Qi Bei et al. Food Chem. .

Abstract

Solid-state fermentation (SSF) is the preferred method of enhancing the phenolic content of oats, while scientific optimization for improving specific phenolic compounds is limited. In this study, sequential targeting of phenolic conversion in simultaneous hydrolysis and fermentation (SHF) of oats was investigated. The results revealed that SHF with adding cellulase at 0, 6 and 12 days could increase the total phenolic content by 4.4%, 67.8% and 59.1%, respectively, over that of SSF. The α-amylase and CMCase activity were highly correlated with the soluble and insoluble phenolic contents in SHF (-6 and -12) systems (r > 0.8, p < 0.05).

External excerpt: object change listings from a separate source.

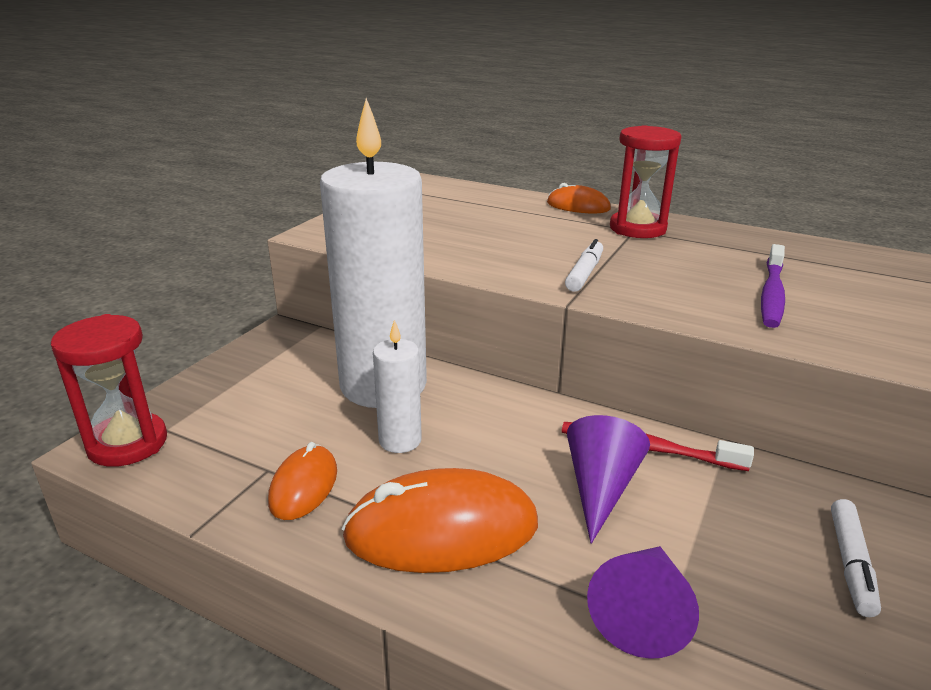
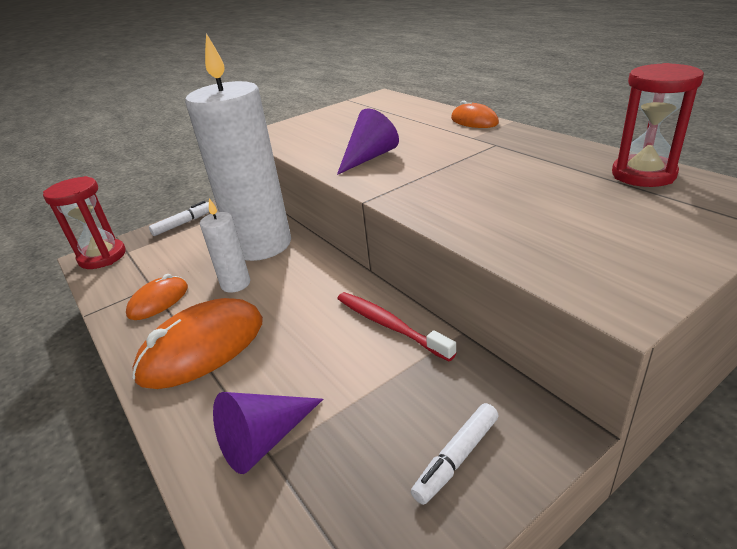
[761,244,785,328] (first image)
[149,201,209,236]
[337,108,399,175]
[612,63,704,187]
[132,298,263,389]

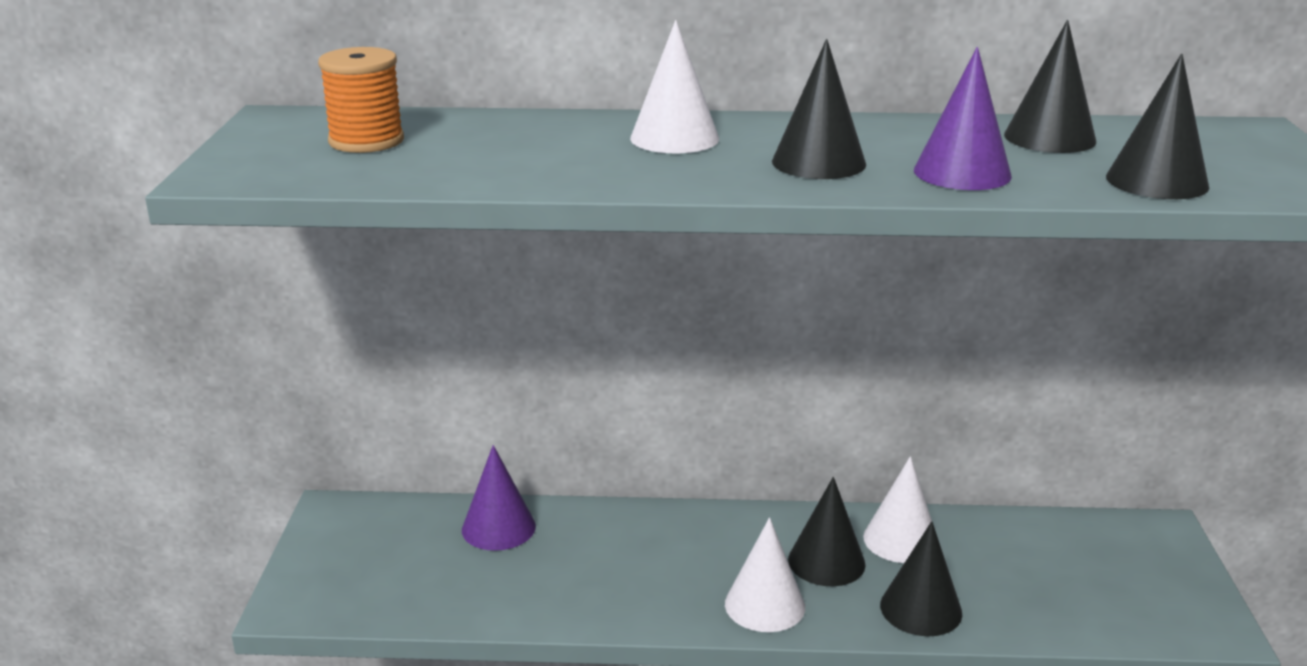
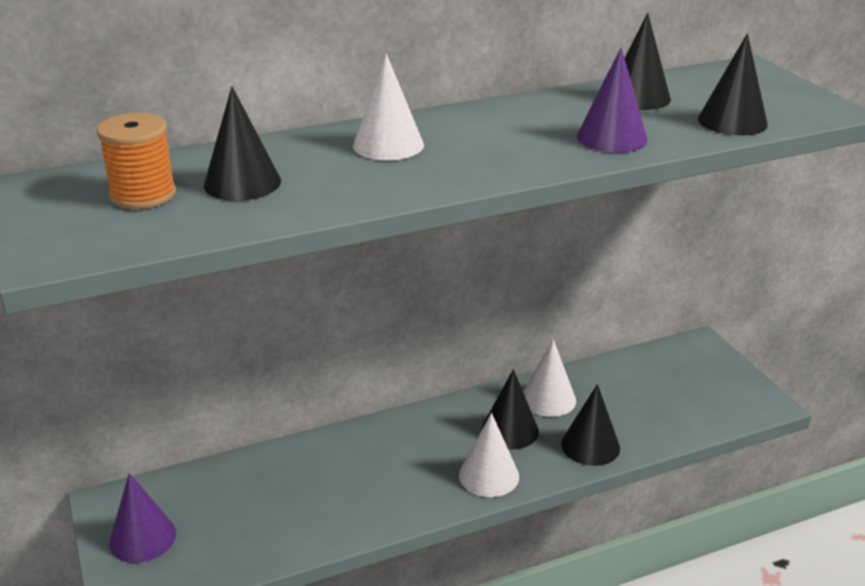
[109,473,176,563]
[204,87,281,201]

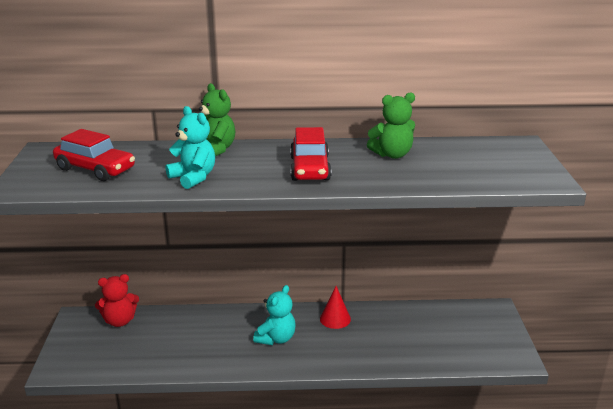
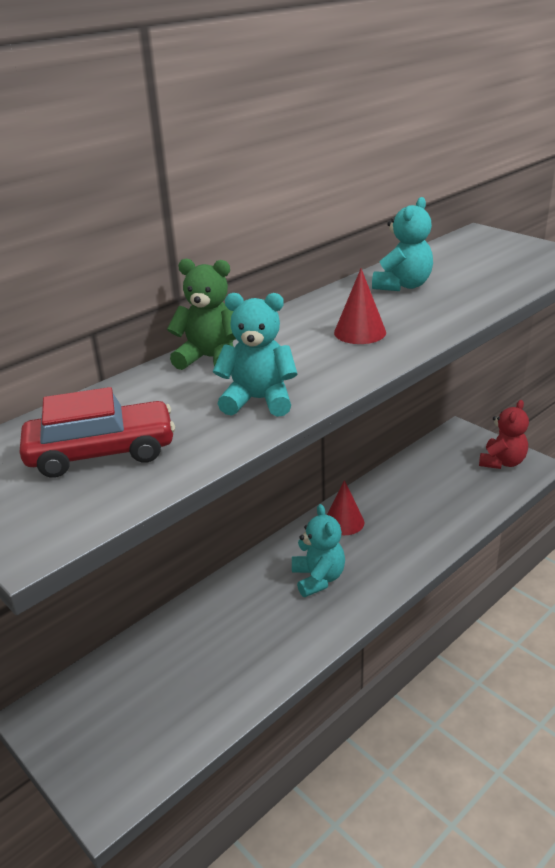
[479,400,529,469]
[334,268,386,344]
[372,197,433,291]

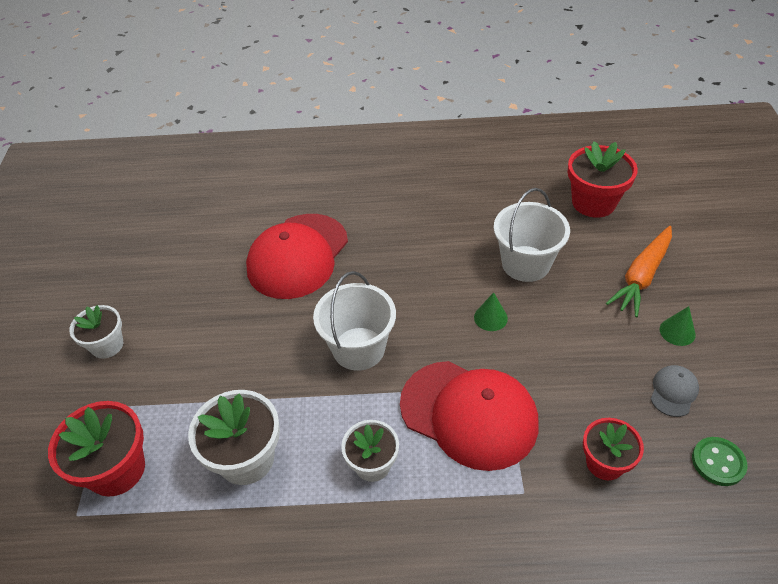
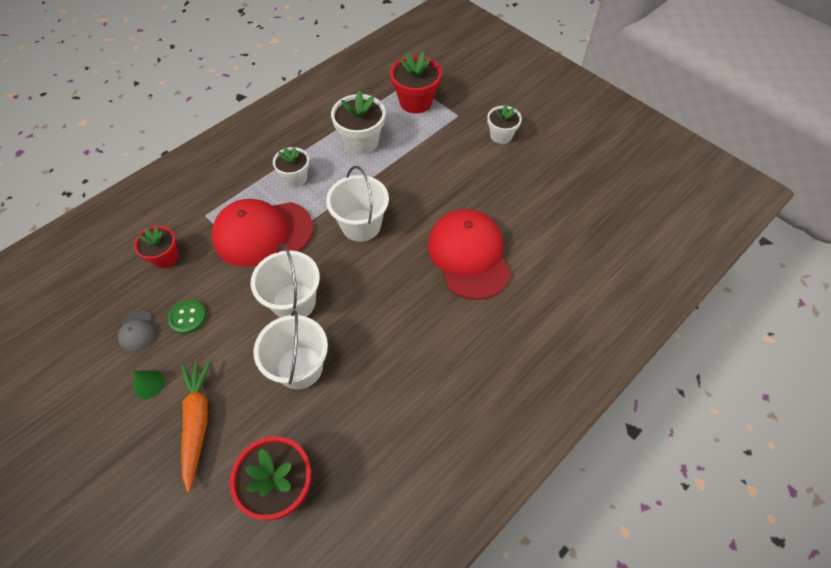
[168,300,206,334]
[251,244,320,318]

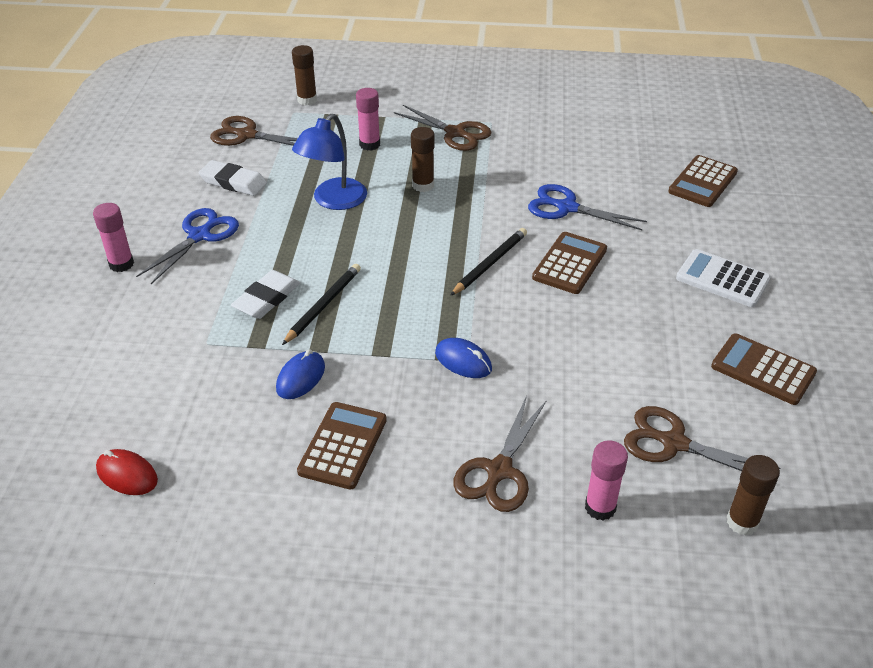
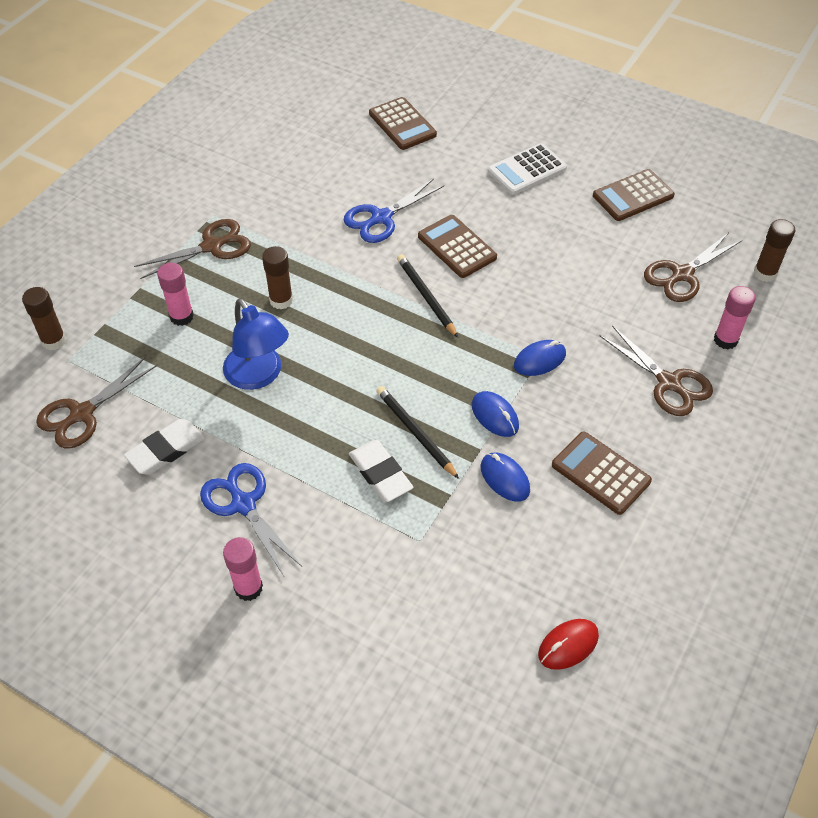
[472,391,519,437]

Interestingly, the content of phenolic fraction, such as ferulic acid, was up-regulated, whereas sinapic acid was down-regulated. These results indicated that the phenolic conversion occurred in SHF, resulting in variation in DPPH and ABTS+ radical scavenging abilities. This research provided metabolic understanding of the optimization of phenolic compounds to increase the functional ingredient of oats.

Keywords: Antioxidant activity; Carbohydrate hydrolyzing enzymes; Oat; Phenolic conversion; Simultaneous hydrolysis and fermentation.